PROVIDED DATA: Begin
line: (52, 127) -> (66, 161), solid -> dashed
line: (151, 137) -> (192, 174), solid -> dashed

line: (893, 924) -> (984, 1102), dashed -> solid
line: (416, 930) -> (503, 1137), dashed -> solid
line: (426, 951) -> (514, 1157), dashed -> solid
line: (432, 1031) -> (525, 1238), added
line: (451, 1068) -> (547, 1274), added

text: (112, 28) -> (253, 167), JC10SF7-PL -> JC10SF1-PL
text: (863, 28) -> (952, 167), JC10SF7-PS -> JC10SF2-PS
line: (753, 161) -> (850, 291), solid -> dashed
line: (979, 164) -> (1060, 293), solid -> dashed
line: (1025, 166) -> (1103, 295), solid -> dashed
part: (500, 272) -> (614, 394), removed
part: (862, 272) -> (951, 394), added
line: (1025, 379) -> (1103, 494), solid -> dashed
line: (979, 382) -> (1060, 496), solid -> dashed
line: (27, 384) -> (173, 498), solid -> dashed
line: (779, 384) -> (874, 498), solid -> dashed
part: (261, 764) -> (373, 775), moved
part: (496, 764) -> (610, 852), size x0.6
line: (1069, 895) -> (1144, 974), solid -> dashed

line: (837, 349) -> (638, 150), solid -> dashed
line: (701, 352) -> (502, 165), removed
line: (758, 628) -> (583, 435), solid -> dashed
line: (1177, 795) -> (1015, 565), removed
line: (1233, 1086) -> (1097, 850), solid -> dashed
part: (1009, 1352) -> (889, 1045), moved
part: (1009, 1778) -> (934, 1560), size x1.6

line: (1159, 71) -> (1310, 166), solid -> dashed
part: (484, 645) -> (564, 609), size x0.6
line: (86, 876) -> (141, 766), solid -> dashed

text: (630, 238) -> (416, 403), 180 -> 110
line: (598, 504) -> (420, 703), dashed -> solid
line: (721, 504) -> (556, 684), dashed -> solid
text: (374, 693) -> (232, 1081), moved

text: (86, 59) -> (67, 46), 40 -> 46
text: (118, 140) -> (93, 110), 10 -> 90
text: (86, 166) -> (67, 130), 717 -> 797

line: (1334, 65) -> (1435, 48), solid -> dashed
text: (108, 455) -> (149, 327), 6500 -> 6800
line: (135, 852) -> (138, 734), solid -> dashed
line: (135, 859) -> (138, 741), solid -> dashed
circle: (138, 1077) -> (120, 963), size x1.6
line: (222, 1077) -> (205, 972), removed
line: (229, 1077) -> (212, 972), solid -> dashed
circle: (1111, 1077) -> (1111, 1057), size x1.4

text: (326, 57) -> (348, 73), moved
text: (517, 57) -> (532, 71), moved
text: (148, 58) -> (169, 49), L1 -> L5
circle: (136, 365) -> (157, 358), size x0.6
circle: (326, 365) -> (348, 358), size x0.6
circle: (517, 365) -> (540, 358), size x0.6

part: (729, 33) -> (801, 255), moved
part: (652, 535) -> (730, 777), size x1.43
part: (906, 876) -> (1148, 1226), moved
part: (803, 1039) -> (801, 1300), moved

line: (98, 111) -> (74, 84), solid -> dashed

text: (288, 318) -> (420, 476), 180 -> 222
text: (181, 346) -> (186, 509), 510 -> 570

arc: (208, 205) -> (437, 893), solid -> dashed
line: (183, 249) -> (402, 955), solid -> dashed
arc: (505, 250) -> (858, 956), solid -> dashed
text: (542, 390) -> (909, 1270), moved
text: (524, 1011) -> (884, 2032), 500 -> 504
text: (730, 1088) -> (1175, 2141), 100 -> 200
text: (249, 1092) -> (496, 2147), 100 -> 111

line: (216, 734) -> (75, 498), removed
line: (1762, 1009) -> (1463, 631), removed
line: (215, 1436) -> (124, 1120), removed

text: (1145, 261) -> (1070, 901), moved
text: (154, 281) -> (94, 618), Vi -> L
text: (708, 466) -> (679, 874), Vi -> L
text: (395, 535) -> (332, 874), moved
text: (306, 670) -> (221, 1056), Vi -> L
PROVIDED DATA: End
» **PROBLEM REQUIREMENTS**
The full set of records above is to be printed again verbatim.

» **EXPECTED ANSWER**
line: (52, 127) -> (66, 161), solid -> dashed
line: (151, 137) -> (192, 174), solid -> dashed

line: (893, 924) -> (984, 1102), dashed -> solid
line: (416, 930) -> (503, 1137), dashed -> solid
line: (426, 951) -> (514, 1157), dashed -> solid
line: (432, 1031) -> (525, 1238), added
line: (451, 1068) -> (547, 1274), added

text: (112, 28) -> (253, 167), JC10SF7-PL -> JC10SF1-PL
text: (863, 28) -> (952, 167), JC10SF7-PS -> JC10SF2-PS
line: (753, 161) -> (850, 291), solid -> dashed
line: (979, 164) -> (1060, 293), solid -> dashed
line: (1025, 166) -> (1103, 295), solid -> dashed
part: (500, 272) -> (614, 394), removed
part: (862, 272) -> (951, 394), added
line: (1025, 379) -> (1103, 494), solid -> dashed
line: (979, 382) -> (1060, 496), solid -> dashed
line: (27, 384) -> (173, 498), solid -> dashed
line: (779, 384) -> (874, 498), solid -> dashed
part: (261, 764) -> (373, 775), moved
part: (496, 764) -> (610, 852), size x0.6
line: (1069, 895) -> (1144, 974), solid -> dashed

line: (837, 349) -> (638, 150), solid -> dashed
line: (701, 352) -> (502, 165), removed
line: (758, 628) -> (583, 435), solid -> dashed
line: (1177, 795) -> (1015, 565), removed
line: (1233, 1086) -> (1097, 850), solid -> dashed
part: (1009, 1352) -> (889, 1045), moved
part: (1009, 1778) -> (934, 1560), size x1.6

line: (1159, 71) -> (1310, 166), solid -> dashed
part: (484, 645) -> (564, 609), size x0.6
line: (86, 876) -> (141, 766), solid -> dashed

text: (630, 238) -> (416, 403), 180 -> 110
line: (598, 504) -> (420, 703), dashed -> solid
line: (721, 504) -> (556, 684), dashed -> solid
text: (374, 693) -> (232, 1081), moved

text: (86, 59) -> (67, 46), 40 -> 46
text: (118, 140) -> (93, 110), 10 -> 90
text: (86, 166) -> (67, 130), 717 -> 797

line: (1334, 65) -> (1435, 48), solid -> dashed
text: (108, 455) -> (149, 327), 6500 -> 6800
line: (135, 852) -> (138, 734), solid -> dashed
line: (135, 859) -> (138, 741), solid -> dashed
circle: (138, 1077) -> (120, 963), size x1.6
line: (222, 1077) -> (205, 972), removed
line: (229, 1077) -> (212, 972), solid -> dashed
circle: (1111, 1077) -> (1111, 1057), size x1.4

text: (326, 57) -> (348, 73), moved
text: (517, 57) -> (532, 71), moved
text: (148, 58) -> (169, 49), L1 -> L5
circle: (136, 365) -> (157, 358), size x0.6
circle: (326, 365) -> (348, 358), size x0.6
circle: (517, 365) -> (540, 358), size x0.6

part: (729, 33) -> (801, 255), moved
part: (652, 535) -> (730, 777), size x1.43
part: (906, 876) -> (1148, 1226), moved
part: (803, 1039) -> (801, 1300), moved

line: (98, 111) -> (74, 84), solid -> dashed

text: (288, 318) -> (420, 476), 180 -> 222
text: (181, 346) -> (186, 509), 510 -> 570

arc: (208, 205) -> (437, 893), solid -> dashed
line: (183, 249) -> (402, 955), solid -> dashed
arc: (505, 250) -> (858, 956), solid -> dashed
text: (542, 390) -> (909, 1270), moved
text: (524, 1011) -> (884, 2032), 500 -> 504
text: (730, 1088) -> (1175, 2141), 100 -> 200
text: (249, 1092) -> (496, 2147), 100 -> 111

line: (216, 734) -> (75, 498), removed
line: (1762, 1009) -> (1463, 631), removed
line: (215, 1436) -> (124, 1120), removed

text: (1145, 261) -> (1070, 901), moved
text: (154, 281) -> (94, 618), Vi -> L
text: (708, 466) -> (679, 874), Vi -> L
text: (395, 535) -> (332, 874), moved
text: (306, 670) -> (221, 1056), Vi -> L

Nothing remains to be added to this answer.